NASA Science Enables First-of-its-Kind Detection of Reduced Human CO2 Emissions


For the first time, researchers have spotted short-term, regional fluctuations in atmospheric carbon dioxide (CO2) across the globe due to emissions from human activities.

Using a combination of NASA satellites and atmospheric modeling, the scientists performed a first-of-its-kind detection of human CO2 emissions changes. The new study uses data from NASA’s Orbiting Carbon Observatory-2 (OCO-2) to measure drops in CO2 emissions during the COVID-19 pandemic from space. With daily and monthly data products now available to the public, this opens new possibilities for tracking the collective effects of human activities on CO2 concentrations in near real-time.
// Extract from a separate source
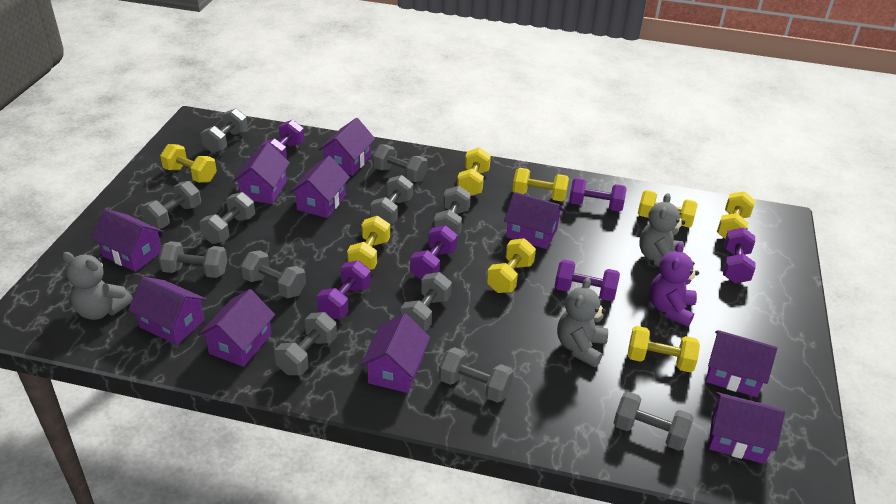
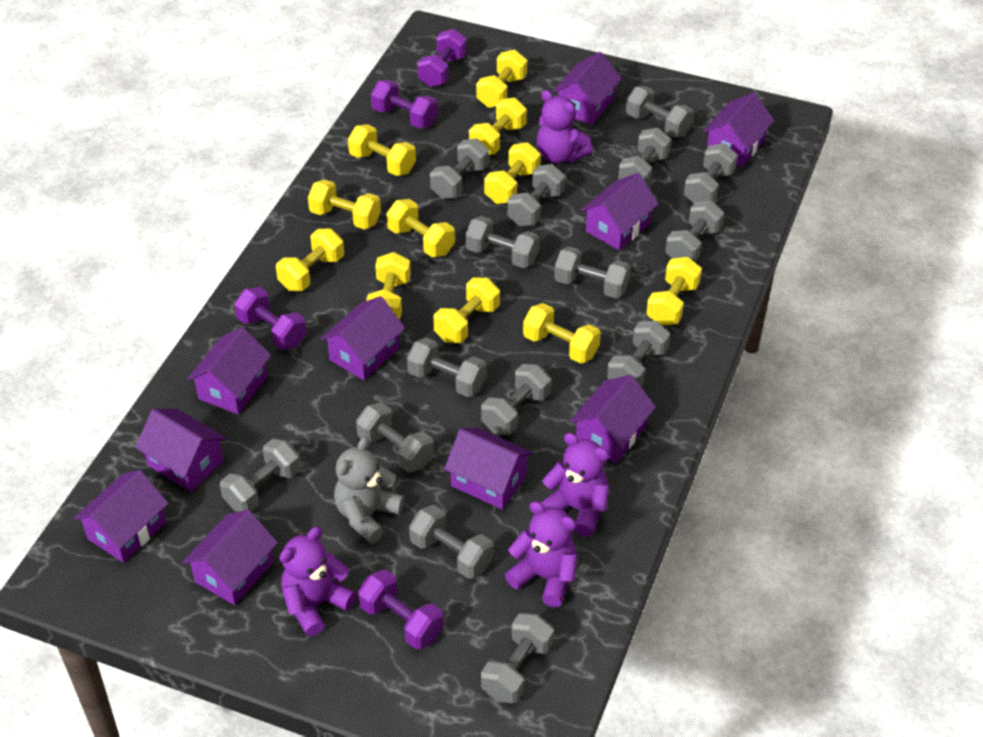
grey dumbbell: 12 -> 15
grey teddy bear: 3 -> 1
purple dumbbell: 6 -> 4
purple teddy bear: 1 -> 4
yellow dumbbell: 8 -> 11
Previous studies investigated the effects of lockdowns early in the pandemic and found that global CO2 levels dropped slightly in 2020. However, by combining OCO-2’s high-resolution data with modeling and data analysis tools from NASA’s Goddard Earth Observing System (GEOS), the team was able to narrow down which monthly changes were due to human activity and which were due to natural causes at a regional scale. This confirms previous estimates based on economic and human activity data.

The team’s measurements showed that in the Northern Hemisphere, human-generated growth in CO2 concentrations dropped from February through May 2020 and rebounded during the summer, consistent with a global emissions decrease of 3% to 13% for the year.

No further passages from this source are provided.